After 30 years with B.C.’s Independent Contractors and Businesses Association (ICBA), Phil Hochstein decided to step down as president after seeing several of his peers were doing the same.
B.C. construction association contemporaries such as Jack Davidson, Greg Baynton and Manley McLachlan made 2016 their exit year, heralding somewhat of a changing of the guard.
"Many of my colleagues were retiring. It was the right time for the organization and me," said Hochstein, 64. "I gave a year’s notice," adding that he was not asked to leave.
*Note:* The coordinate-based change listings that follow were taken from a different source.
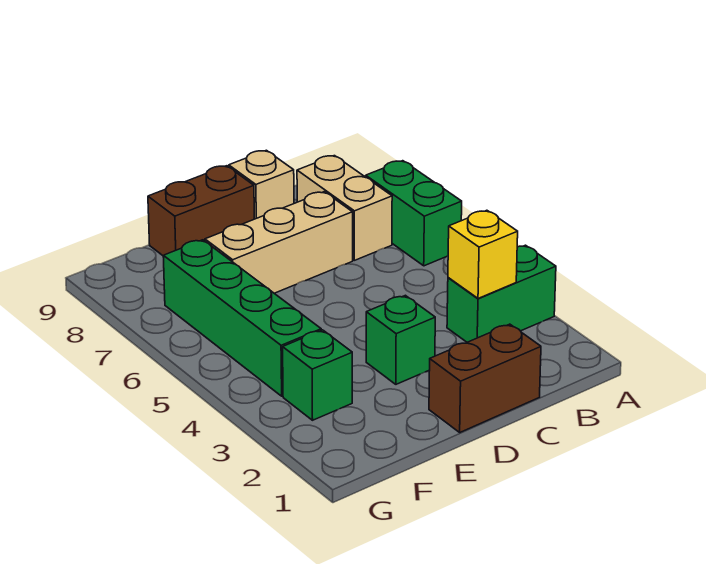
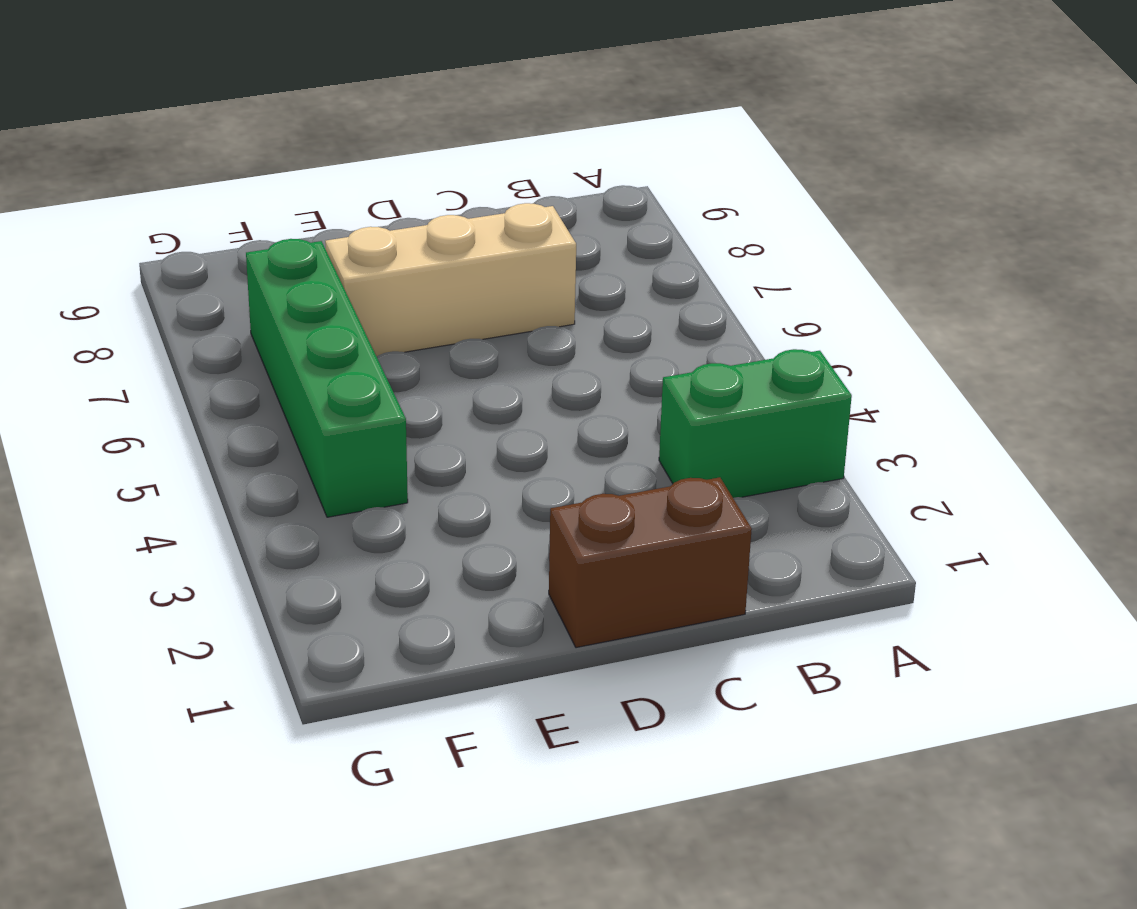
none -> green brick A6:A7 level 1
none -> tan brick B7:B8 level 1

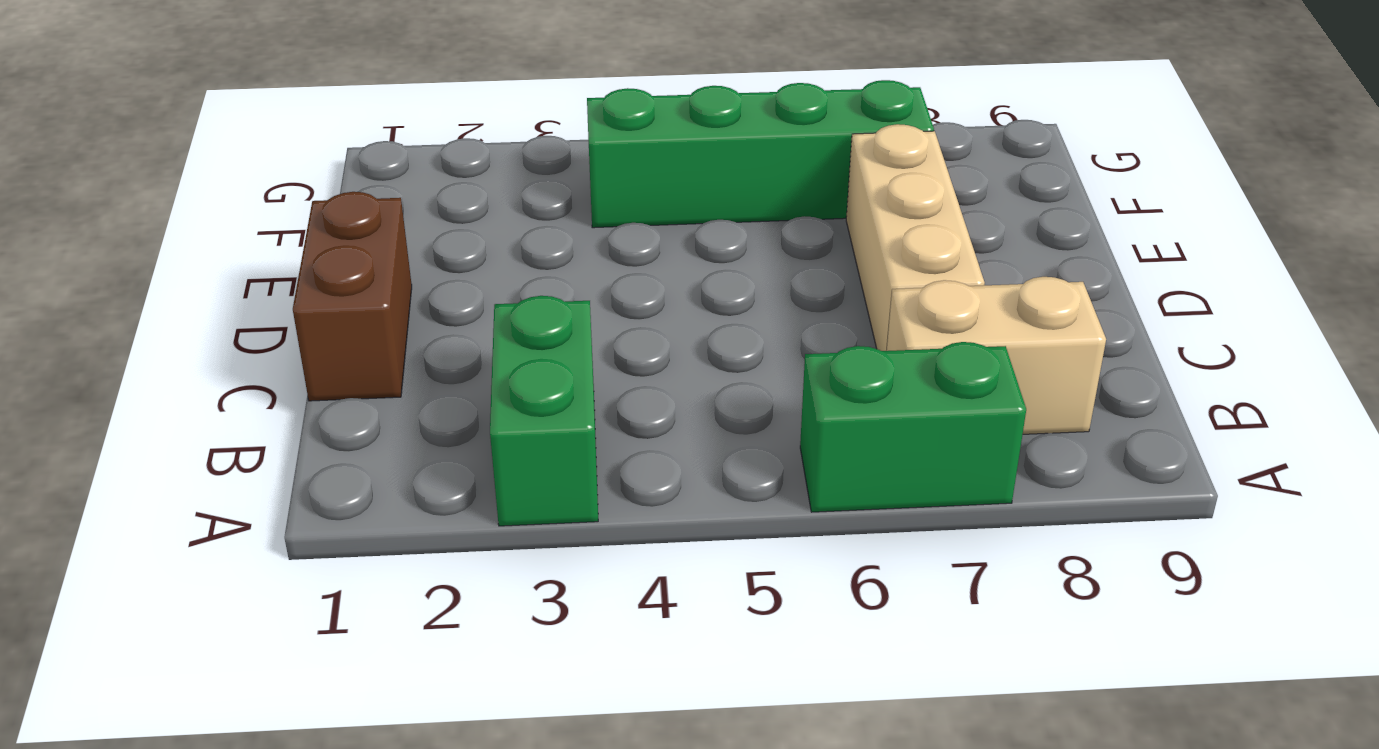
none -> tan brick C9 level 1
none -> green brick D3 level 1

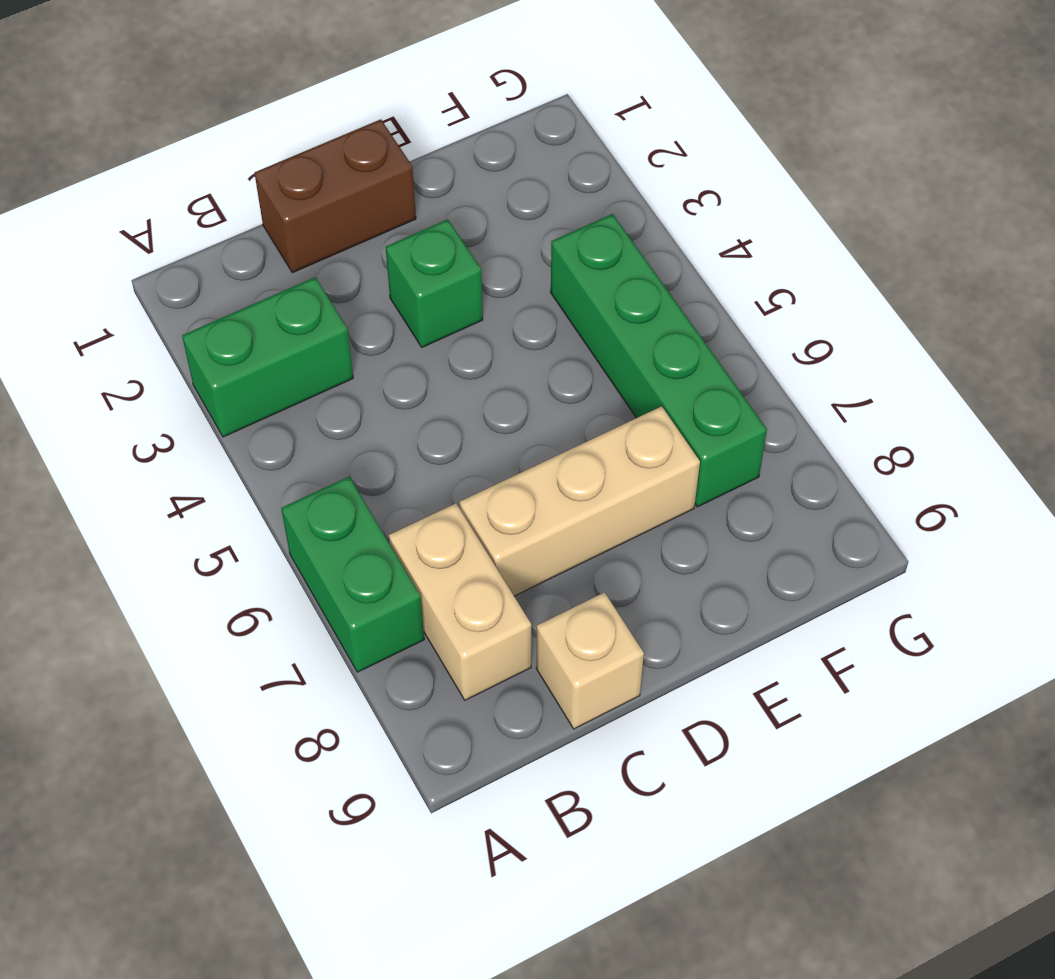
none -> brown brick D9:E9 level 1
none -> green brick F3 level 1

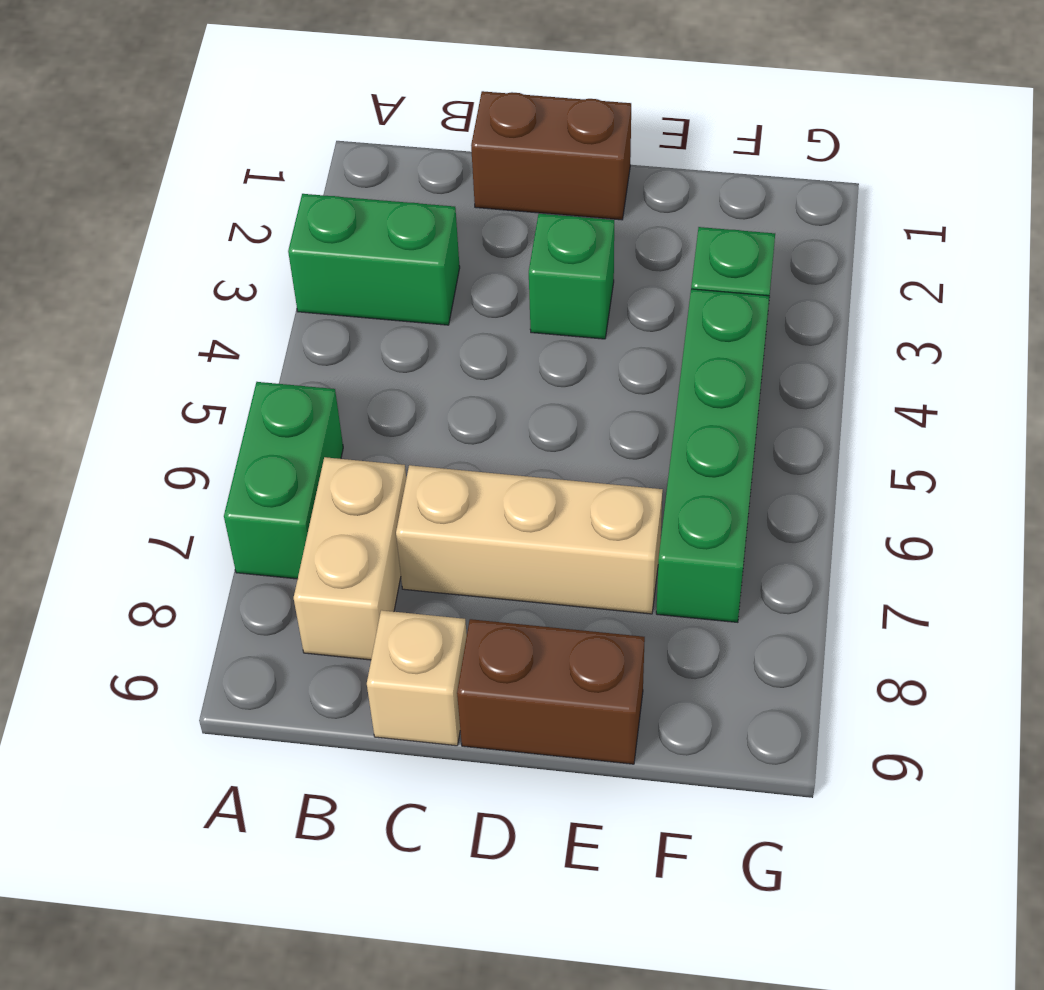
none -> yellow brick B3 level 2

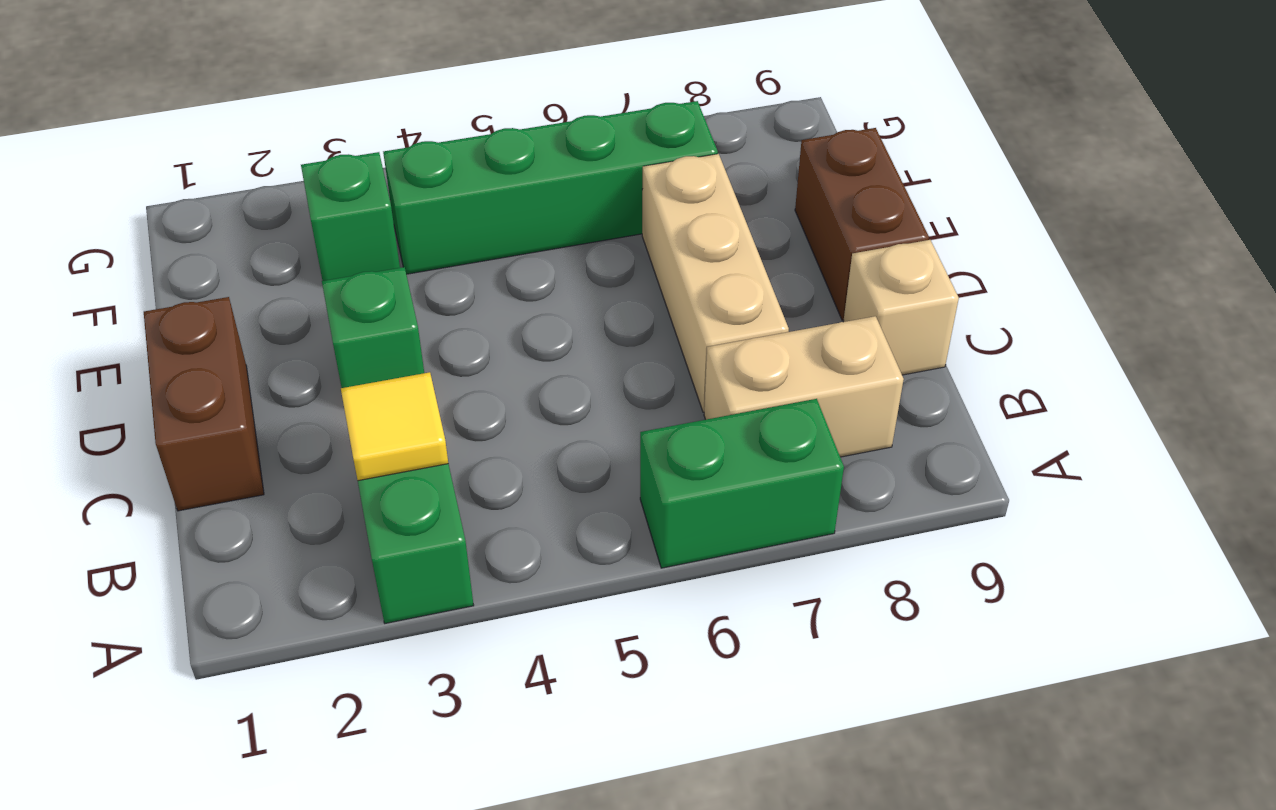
yellow tile B3 level 2 -> yellow brick B3 level 2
Hochstein had realized that with the launch of ICBA’s ambitious Grow The Economy campaign, the organization was moving in a new direction.
"We were changing the perception of ICBA from labour to pro-development," said Hochstein, whose specialty was the labour side.
"The job was all-consuming. I need a little time for myself. I was rarely home at night."
But Hochstein, well known for his fervent open shop stance, will remain as a consultant to the ICBA until the end of 2018, providing "strategic advice" to his replacement, Chris Gardner.
When he isn’t having lunch with Davidson (the retired president of the B.C. Road Builders and Heavy Construction Association), serving on the Vancouver Fraser Port Authority board or chairing the B.C. Turkey Marketing Board, Hochstein might be found walking in Stanley Park, playing pickle-ball, doing yoga or reading. The father of three grown daughters, Hochstein, and his partner, also plan to travel.
Despite his work with the construction industry, Hochstein won’t be building shelves in his spare time.
"I was never able to tell the difference between a hammer and a nail," he said with a laugh.